Geometric Prototype Learning in Quantum Hilbert Space with Matrix Product States

TL;DR

This paper introduces a quantum-inspired prototype learning method using matrix product states in Hilbert space, demonstrating improved classification performance and interpretability over classical approaches.

Contribution

The authors propose a novel quantum Hilbert space-based prototype learning scheme with matrix product states, extending classical methods into quantum domain.

Findings

Outperforms classical prototype methods on benchmark datasets.

Remains competitive with standard neural networks.

Identifies an attraction effect in quantum prototypes.

Abstract

Quantum probability provides a novel framework for formulating machine-learning (ML) problems in Hilbert space.
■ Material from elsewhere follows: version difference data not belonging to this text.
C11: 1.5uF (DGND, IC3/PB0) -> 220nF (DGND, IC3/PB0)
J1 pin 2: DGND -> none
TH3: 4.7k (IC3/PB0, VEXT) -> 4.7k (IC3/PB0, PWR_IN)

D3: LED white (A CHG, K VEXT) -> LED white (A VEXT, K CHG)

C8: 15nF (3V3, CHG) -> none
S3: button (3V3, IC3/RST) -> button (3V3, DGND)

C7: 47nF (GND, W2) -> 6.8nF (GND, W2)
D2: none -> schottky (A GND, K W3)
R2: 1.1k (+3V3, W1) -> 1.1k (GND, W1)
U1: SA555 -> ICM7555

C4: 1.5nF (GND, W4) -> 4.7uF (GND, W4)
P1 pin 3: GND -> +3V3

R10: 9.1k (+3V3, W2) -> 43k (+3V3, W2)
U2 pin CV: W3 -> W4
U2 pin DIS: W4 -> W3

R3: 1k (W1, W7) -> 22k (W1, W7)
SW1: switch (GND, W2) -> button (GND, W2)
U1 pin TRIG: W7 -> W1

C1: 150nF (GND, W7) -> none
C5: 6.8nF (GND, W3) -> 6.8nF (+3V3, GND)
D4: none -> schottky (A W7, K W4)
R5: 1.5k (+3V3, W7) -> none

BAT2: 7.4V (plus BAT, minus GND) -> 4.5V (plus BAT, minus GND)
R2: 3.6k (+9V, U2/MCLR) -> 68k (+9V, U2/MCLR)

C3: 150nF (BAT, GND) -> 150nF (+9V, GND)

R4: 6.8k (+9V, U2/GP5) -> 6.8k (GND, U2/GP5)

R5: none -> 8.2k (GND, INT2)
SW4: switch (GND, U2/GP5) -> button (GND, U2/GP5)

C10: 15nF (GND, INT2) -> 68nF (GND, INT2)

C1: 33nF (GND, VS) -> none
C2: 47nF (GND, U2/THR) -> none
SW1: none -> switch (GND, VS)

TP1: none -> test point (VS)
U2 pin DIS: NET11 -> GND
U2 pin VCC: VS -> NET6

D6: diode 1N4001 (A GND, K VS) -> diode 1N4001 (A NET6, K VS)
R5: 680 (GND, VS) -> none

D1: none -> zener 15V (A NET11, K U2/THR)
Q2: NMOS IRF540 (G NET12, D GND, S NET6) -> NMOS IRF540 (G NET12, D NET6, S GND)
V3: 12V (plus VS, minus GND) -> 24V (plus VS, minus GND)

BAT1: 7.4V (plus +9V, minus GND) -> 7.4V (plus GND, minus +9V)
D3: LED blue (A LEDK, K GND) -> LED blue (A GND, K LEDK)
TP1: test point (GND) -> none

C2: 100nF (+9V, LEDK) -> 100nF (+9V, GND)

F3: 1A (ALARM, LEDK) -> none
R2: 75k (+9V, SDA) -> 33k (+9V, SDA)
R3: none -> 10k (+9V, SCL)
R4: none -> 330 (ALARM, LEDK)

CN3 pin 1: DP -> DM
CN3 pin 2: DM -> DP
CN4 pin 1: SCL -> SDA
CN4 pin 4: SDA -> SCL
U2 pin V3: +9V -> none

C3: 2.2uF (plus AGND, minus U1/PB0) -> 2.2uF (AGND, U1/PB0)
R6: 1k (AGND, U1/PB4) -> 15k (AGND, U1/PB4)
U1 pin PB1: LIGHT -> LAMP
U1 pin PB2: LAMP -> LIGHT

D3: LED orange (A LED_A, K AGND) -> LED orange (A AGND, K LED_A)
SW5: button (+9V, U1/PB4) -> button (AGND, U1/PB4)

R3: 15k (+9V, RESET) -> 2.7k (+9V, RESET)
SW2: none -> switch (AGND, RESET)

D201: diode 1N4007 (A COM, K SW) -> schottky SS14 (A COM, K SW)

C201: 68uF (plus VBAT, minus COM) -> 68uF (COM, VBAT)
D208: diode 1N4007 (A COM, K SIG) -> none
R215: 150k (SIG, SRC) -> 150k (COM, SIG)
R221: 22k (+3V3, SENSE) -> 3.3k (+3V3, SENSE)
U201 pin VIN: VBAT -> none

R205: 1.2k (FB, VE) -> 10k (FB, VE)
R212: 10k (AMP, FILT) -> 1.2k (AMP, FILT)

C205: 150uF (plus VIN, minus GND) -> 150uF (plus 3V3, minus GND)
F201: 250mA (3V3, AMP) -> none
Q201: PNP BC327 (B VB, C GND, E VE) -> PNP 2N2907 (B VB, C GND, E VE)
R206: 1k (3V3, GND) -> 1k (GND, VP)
We introduce a prototype-based learning scheme where class representatives are encoded as generative matrix product states (MPS). Because these prototypes reside in the same Hilbert space as quantum-encoded data samples, various ML tasks such as classification and clustering can be performed through geometric measures of quantum states. This approach lifts prototype learning from classical feature space to quantum Hilbert space. Benchmarks on Fashion-MNIST and a real-world electrocardiogram dataset demonstrate that our method outperforms classical prototype approaches while remaining competitive with standard black-box neural networks. We also identify an ``attraction'' effect induced by the quantum-probabilistic prototypes and introduce a dimensionality-reduction scheme based on prototype distances. Our results establish quantum states as an explainable framework for prototype learning, opening new directions for designing ML algorithms in quantum Hilbert space.